Steinbrück handed the matter over to the German spy agency after
authorizing the informant's payment from the federal treasury, largely
to keep the circle of people with knowledge of the investigation small
to minimize leaks. Tax collection is a matter for the states in
Germany.

"He was informed over the budgetary implications," said Torsten Albig,
Steinbrück's spokesman, referring to Steinbrück. "The rest is not the
federal government's responsibility."

By late last year, the incriminating material had passed through the
hands of the tax agency in North Rhine-Westphalia, in Germany's
northwest, German officials said, and to the desks of special
financial crimes prosecutors in Bochum, a gritty industrial town.
There, investigators began to recognize in sharp relief the tax dodge
they knew existed, but could seldom document.

The German Tax Union, an advocacy group, estimates that the government
loses €30 billion a year to tax evasion.

Efforts by the former chancellor, Gerhard Schröder, to lure tax-
evading Germans back to the fold with a 15-month tax amnesty in
mid-2005 brought in only a fifth of the €5 billion that the finance
ministry had hoped for when it took the controversial step.

Much of that tax is hidden in the tiny realm of Liechtenstein, where
banks grant favorable treatment to foundations that are filled with
cash spirited out of Germany through various
means - some as simple as filling a suitcase with cash and driving
across the border. (Smugglers are caught regularly.) Foundations are
taxed there at a rate in the low single digits, and allowed to
disburse money to their founders, and to founders' family members.

Most importantly, Liechtenstein offers a hard shell of anonymity to
protect its banking clients. A foundation created by a German tax
evader also creates bank accounts in its own name outside of the
principality, allowing owners access to their cash abroad. Any attempt
to trace their owners runs up against tough banking secrecy laws.

Data from LGT Group, a Liechtenstein bank that has a subsidiary that
specializes in foundations, may have formed the core of the German
investigation. The bank, which is owned by the royal family of
Liechtenstein, said Friday that the German scandal could be linked to
data stolen by a disgruntled employee in 2002, and conceded it was not
sure how many clients had been exposed.

"The scope of the presumed data transfer cannot be determined," LGT
said in a statement.

In Bochum, prosecutors had enough information to obtain 13 search
warrants against three people, one of whom was Zumwinkel.
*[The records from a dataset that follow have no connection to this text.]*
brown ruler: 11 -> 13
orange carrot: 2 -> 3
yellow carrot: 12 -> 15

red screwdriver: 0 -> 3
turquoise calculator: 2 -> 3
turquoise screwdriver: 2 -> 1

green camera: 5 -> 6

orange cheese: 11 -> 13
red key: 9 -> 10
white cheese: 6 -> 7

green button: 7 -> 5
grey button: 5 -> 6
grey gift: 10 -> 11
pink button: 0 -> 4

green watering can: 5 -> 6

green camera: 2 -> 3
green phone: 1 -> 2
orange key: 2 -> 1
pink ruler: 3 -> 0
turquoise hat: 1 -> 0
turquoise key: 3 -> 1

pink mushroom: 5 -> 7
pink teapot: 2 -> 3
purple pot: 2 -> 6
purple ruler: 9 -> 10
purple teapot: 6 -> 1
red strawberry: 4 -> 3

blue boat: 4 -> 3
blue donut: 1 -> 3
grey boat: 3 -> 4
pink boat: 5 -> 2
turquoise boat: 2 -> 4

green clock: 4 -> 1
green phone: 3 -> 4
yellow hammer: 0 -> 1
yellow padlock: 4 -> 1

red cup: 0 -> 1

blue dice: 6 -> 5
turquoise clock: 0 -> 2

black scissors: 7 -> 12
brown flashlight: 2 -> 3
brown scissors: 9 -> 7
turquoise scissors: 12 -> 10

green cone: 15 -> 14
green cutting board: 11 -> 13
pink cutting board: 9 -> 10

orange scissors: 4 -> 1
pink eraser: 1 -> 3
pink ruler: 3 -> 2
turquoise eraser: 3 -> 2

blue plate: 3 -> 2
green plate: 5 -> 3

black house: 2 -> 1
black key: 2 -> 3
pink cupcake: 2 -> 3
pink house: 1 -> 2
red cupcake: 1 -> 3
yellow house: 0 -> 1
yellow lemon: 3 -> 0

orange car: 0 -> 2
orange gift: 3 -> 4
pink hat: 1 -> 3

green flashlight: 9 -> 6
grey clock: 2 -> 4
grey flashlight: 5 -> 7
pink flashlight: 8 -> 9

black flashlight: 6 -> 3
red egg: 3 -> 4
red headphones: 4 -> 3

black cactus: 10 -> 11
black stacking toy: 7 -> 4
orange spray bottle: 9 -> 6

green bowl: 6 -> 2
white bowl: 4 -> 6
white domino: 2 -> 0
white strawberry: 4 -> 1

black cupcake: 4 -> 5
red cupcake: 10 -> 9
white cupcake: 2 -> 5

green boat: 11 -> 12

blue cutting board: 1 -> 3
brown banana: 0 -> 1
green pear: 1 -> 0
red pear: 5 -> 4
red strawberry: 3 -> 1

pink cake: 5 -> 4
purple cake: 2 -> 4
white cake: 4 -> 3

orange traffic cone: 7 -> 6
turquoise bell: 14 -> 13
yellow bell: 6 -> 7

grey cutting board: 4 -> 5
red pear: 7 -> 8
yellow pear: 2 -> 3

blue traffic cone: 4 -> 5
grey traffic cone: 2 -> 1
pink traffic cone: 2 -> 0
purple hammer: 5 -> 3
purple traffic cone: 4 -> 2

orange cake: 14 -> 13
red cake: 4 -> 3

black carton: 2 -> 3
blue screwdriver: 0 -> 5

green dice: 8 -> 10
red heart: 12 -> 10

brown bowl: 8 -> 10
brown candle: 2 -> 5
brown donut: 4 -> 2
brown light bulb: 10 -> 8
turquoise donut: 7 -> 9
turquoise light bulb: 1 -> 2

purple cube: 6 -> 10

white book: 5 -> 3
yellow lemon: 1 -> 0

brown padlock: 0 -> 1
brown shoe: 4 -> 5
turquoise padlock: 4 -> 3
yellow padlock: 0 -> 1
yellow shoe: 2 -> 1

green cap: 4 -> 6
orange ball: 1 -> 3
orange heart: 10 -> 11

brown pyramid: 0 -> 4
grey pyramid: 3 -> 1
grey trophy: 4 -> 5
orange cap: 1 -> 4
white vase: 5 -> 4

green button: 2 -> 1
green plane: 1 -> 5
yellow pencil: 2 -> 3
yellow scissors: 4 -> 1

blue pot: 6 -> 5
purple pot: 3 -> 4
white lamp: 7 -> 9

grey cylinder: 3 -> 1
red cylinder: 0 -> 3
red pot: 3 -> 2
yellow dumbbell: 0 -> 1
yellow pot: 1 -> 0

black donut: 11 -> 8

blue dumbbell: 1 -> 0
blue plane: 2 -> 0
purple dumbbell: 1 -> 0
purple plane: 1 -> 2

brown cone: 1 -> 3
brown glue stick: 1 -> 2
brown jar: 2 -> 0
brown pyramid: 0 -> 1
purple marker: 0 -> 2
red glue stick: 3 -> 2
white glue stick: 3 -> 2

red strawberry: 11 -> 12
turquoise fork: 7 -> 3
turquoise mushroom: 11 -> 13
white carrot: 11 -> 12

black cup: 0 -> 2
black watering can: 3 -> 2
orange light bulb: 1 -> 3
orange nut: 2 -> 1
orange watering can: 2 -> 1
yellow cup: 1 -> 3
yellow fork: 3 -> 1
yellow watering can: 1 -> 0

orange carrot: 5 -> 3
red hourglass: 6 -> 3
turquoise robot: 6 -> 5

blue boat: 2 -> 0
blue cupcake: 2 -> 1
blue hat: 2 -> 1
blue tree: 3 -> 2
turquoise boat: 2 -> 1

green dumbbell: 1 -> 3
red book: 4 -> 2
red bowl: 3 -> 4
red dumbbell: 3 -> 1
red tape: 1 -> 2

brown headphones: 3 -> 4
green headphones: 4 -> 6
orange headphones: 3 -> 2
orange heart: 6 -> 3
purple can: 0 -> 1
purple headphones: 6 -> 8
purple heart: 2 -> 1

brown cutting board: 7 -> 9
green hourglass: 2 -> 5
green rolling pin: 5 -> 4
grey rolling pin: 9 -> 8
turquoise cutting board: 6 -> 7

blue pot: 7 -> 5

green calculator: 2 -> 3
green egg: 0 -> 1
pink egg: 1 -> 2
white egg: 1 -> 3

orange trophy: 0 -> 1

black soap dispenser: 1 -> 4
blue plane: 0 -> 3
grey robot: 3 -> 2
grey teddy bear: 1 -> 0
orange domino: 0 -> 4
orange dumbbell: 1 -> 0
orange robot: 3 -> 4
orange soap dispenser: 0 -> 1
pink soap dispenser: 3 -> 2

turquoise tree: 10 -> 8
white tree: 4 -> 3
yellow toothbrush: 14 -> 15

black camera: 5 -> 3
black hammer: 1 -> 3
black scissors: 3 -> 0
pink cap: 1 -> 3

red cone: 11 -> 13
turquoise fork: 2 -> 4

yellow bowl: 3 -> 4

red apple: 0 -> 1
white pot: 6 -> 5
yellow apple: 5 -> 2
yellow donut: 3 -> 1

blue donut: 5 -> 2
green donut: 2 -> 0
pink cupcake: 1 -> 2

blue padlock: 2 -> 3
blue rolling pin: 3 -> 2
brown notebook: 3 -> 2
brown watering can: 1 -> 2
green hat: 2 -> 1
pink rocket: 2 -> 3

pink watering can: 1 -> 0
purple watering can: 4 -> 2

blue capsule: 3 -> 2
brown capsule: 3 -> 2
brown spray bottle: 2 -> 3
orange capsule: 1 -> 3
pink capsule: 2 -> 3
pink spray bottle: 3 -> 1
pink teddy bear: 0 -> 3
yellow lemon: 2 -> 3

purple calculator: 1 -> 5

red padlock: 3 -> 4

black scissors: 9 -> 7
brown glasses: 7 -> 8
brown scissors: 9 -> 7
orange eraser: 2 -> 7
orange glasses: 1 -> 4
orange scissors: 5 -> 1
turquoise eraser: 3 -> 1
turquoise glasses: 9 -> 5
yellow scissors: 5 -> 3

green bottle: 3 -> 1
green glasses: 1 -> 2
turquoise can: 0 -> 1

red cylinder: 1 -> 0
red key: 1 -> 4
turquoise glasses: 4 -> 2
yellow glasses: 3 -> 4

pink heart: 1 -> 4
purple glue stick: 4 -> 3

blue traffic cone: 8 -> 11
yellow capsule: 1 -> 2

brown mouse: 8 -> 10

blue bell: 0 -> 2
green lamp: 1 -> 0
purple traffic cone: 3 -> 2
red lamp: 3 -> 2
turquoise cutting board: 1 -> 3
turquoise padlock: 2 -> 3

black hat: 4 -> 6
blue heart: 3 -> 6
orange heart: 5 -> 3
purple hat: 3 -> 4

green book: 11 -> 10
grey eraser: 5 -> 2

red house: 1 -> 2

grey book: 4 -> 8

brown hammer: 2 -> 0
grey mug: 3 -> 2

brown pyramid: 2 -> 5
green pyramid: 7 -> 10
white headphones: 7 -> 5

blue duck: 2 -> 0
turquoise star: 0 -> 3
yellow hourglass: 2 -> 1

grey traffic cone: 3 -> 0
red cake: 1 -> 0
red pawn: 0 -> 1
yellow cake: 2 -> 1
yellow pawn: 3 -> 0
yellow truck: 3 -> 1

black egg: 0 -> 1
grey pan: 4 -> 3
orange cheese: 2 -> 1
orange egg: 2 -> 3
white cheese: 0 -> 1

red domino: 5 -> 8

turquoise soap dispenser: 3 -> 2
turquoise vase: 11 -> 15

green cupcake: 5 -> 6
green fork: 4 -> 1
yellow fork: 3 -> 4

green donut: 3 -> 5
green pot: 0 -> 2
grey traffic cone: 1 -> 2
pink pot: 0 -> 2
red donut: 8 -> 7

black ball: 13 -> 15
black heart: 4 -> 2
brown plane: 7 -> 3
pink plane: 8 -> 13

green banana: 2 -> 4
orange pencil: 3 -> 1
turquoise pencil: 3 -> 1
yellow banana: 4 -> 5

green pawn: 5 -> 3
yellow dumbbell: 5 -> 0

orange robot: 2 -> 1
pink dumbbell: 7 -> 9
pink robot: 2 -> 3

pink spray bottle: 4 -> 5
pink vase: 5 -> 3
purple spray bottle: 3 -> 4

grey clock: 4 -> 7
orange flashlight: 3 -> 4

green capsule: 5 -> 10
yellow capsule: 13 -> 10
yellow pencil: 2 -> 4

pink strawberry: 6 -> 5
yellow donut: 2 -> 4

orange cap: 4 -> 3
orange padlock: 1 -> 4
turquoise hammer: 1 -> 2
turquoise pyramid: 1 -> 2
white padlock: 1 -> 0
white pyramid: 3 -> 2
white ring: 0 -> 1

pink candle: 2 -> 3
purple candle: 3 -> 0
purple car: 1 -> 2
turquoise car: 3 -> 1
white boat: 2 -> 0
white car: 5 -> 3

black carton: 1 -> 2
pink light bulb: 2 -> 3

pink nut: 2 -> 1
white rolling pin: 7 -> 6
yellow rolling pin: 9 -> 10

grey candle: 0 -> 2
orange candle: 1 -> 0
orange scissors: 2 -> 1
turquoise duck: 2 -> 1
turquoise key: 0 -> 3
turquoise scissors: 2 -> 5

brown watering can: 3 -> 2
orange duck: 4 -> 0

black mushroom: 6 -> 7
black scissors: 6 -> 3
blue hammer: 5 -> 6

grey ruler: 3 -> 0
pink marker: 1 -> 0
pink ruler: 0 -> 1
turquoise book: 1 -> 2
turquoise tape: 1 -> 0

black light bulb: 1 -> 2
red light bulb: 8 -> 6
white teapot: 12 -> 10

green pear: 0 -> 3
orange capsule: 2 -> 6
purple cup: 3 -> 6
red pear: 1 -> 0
With
television cameras in tow, they arrived at his villa in a posh suburb
of Cologne on Thursday morning and carted away boxes of documents.

They also advertised the fact that they had obtained an arrest warrant
against Zumwinkel, but did not execute it after he agreed to cooperate
with them and posted a large bond. The German magazine Focus and the
tabloid Bild am Sonntag reported that the warrant outlined the classic
Liechtenstein tax scam: a foundation with the mailing address of
Zumwinkel's vacation villa in Italy, filled with €12 million that
Zumwinkel obtained by selling 10 inherited businesses.

So confident were the Bochum prosecutors that they announced they had
evidence against "several hundred" other German tax evaders.

Steinbrück urged tax cheats to turn themselves in and avoid jail time.

"The authorities are telling people even destroying documents will do
them no good," said Rudolf Schwenger, a former tax investigator in
Frankfurt. "The best they can do is turn themselves in and get away
with only a financial penalty."

Still, German prosecutors are staying in motion, not content to let
the sheer angst of the wealthy do their job for them.

"We have a lot of cases to work on here," the prosecutor said. "We're
not going to say when we are going to get to searches."